2012 Omega  Habilis, Terrasses du Larzac – 14.00€
This won a gold medal in Decanter’s World Wine Awards.  Made from 50 year old Grenache, an isolated vineyard surrounded by garrigues.   Access is difficult and production is tiny, 20 hl/ha in a good year.  It was farmed conventionally, whereas Rémi works organically, and it is impossible to use a tractor so he leaves it enherbé with the grass.  Initially production dropped for the first two years, but has now increased again as the vines have found their balance with the grass.

20% Syrah, 20% Carignan, 60% Grenache, including some younger Grenache.  Kept in vat for 18 months.  Rémi no longer uses cultured yeast, now that his cellar is established.

Deep colour.  Lovely texture, with silky tannins.  Mouth filling but not heavy.  Ripe red and black fruit. A lovely glass of wine, and fully justifying its gold medal.



2012 Omega Sapiens, Terrasses du Larzac – 18.00€
Mainly Syrah 70-80%.  With Grenache and a little Carignan.   Uses barrels but not new ones, whereas in contrast Alpha Rouge, although the blend is similar, but from different plots, has some carbonic maceration, with more new wood.

Deep colour. Quite a rounded rich nose and palate.  Ripe black fruit and spice.  Quite alcoholic on the finish at 14.5˚.  Quite solid, firm fruit.  Quite rich.  Very Syrah.  The terroir is complicated for Syrah.  It can be too dry, and there is quite a high mortality rate because of grafting which does not work well in some soils.

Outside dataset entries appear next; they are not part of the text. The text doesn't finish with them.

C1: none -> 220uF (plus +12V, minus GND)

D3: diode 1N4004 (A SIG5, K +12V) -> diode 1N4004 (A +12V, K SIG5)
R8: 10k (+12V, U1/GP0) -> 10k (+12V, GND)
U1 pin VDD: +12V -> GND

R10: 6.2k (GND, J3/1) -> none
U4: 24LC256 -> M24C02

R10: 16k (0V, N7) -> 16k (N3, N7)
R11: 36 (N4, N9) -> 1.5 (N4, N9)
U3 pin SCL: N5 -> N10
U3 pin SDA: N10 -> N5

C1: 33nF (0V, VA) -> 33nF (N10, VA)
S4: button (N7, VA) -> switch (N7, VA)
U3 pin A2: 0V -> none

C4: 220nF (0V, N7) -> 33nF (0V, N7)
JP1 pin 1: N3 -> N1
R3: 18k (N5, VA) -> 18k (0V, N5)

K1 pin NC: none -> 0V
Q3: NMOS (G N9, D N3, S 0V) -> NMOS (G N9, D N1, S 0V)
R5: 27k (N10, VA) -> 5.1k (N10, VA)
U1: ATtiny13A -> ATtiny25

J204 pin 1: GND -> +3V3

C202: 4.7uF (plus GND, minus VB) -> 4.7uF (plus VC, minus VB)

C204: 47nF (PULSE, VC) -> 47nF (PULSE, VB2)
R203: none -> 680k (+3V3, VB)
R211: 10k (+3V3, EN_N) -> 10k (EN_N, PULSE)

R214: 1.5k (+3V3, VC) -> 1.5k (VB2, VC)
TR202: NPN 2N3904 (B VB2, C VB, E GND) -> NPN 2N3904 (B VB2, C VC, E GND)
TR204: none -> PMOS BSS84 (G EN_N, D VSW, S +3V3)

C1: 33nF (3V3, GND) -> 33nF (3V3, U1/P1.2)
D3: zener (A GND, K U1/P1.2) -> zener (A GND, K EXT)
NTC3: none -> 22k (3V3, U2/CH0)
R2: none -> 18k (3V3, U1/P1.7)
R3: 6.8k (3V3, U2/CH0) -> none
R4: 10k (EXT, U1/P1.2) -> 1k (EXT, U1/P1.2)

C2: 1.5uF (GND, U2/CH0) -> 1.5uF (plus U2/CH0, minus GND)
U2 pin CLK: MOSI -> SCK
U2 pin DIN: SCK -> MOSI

2011 Alpha Rouge, Terrasses du Larzac – 24€
None made in 2012, but produced again in 2013.  Deep colour.  Ripe rounded nose and palate, with silky tannins.  Youthful and fresh, with good fruit.    Another lovely glass of wine.

And projects for the future?  ‘To obtain the best from my vines’, with lots of attention to detail.  Plan de l'Homme should go far.  








Comments

AlanM said…
I was very struck by the wines when I tasted them In Montpellier at the 30th anniversary of Coteaux du Languedoc. As you say the wood is used to add to the wine not to be the master of it. I liked the philosophy, the man and, especially, the wines.